Impossibility of faithfully storing single photons with the three-pulse photon echo

The three-pulse photon echo is a well-known technique to store intense light pulses in an inhomogeneously broadened atomic ensemble. This protocol is attractive because it is relatively simple and it is well suited for the storage of multiple temporal modes. Furthermore, it offers very long storage times, greater than the phase relaxation time. Here, we consider the three-pulse photon echo in both two- and three-level systems as a potential technique for the storage of light at the single-photon level. By explicit calculations, we show that the ratio between the echo signal corresponding to a single-photon input and the noise is smaller than one. This severely limits the achievable fidelity of the quantum state storage, making the three-pulse photon echo unsuitable for single-photon quantum memory.

Figure 1

Basic scheme of inhomogeneously broadened two-level systems with a ground state $|1\rangle$ and an excited state $|2\rangle .$ The spectral atomic distribution is supposed to have a Gaussian shape with the characteristic width ${\Delta }_0$. The interaction of the atomic ensemble with a laser pulse is parametrized by the Rabi frequency $\Omega$ and by the detuning $\Delta .$

Figure 2

Pulse sequence associated with the three-pulse photon echo in two-level atoms. The first pulse corresponding to ${\Omega }_1$ interacts with the atoms at time $t_1$ in order to be stored.

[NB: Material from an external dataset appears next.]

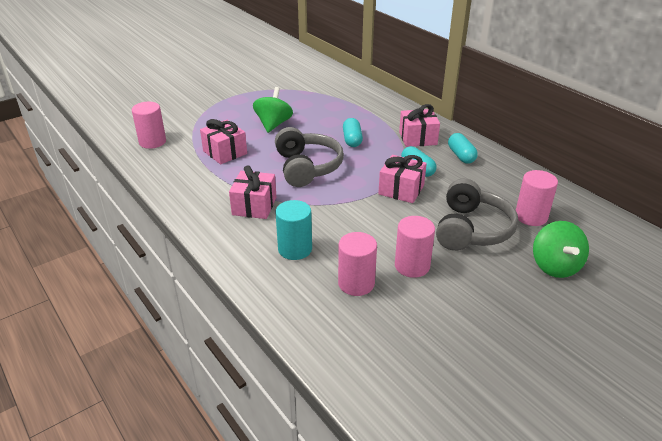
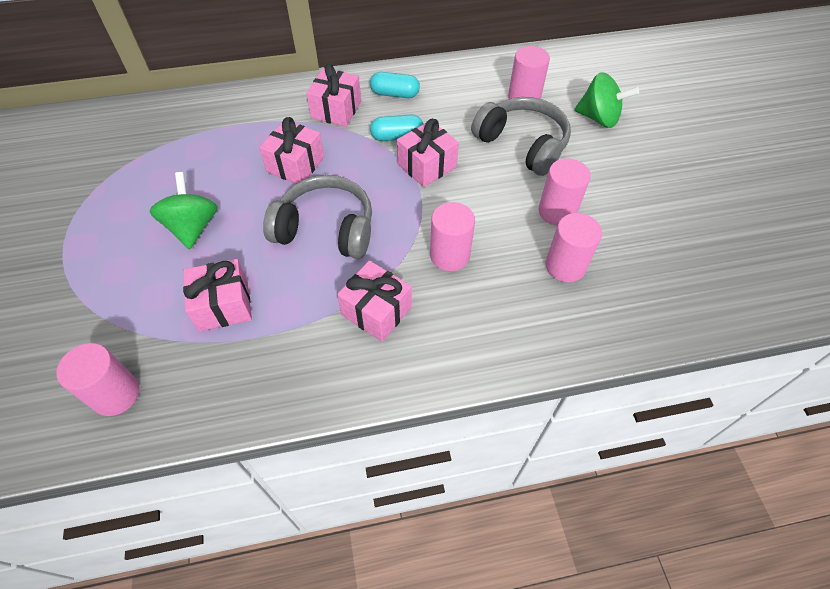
camera: 65 degrees left, 20 degrees up
(273, 124) = (192, 227): green spinning top -> green spinning top turned 45 degrees clockwise
(295, 249) = (484, 299): turquoise cylinder -> none
(323, 223) = (449, 255): none -> pink cylinder
(352, 140) = (295, 165): turquoise capsule -> pink gift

The two next pulses, ${\Omega }_2$ and ${\Omega }_3$, applied at times $t_2$ and $t_3$, respectively, correspond to rephasing pulses. The echo signal is expected at time $t_4=t_3+t_2-t_1.$

Figure 3

Basic scheme of three-level systems with an excited state $|2\rangle$ and two ground states $|1\rangle$ and $|3\rangle$ that exhibits an inhomogeneous broadening on the spin transition. As in the two-level scheme, the atomic spectral distribution is supposed to be Gaussian with characteristic width ${\Delta }_0$. The interaction of the atomic ensemble with a Raman laser pulse is parametrized by the effective Rabi frequency ${\Omega }_i^r=\sqrt{{\Omega }^2+{\Omega }^{\prime 2}}$ and by the two-photon detuning ${\Delta }_r.$

Figure 4

Pulse sequence for the three-pulse photon echo in three-level systems. The first pulse, resonant with the transition $|1\rangle$–$|2\rangle$, is the one to store. It is immediately followed by a $\pi$ pulse at time $t_1$ on the transition $|2\rangle$–$|3\rangle$ to transfer the optical coherence into a spin coherence. The next two pulses, corresponding to ${\Omega }_2^r$ and ${\Omega }_3^r$, which are Raman pulses, force the ensemble of dipoles to rephase. The resulting coherences are read out at time $t_4=t_3+t_2-t_1$ by a $\pi$ pulse on the transition $|2\rangle$–$|3\rangle .$ The echo is emitted immediately after this final $\pi$ pulse.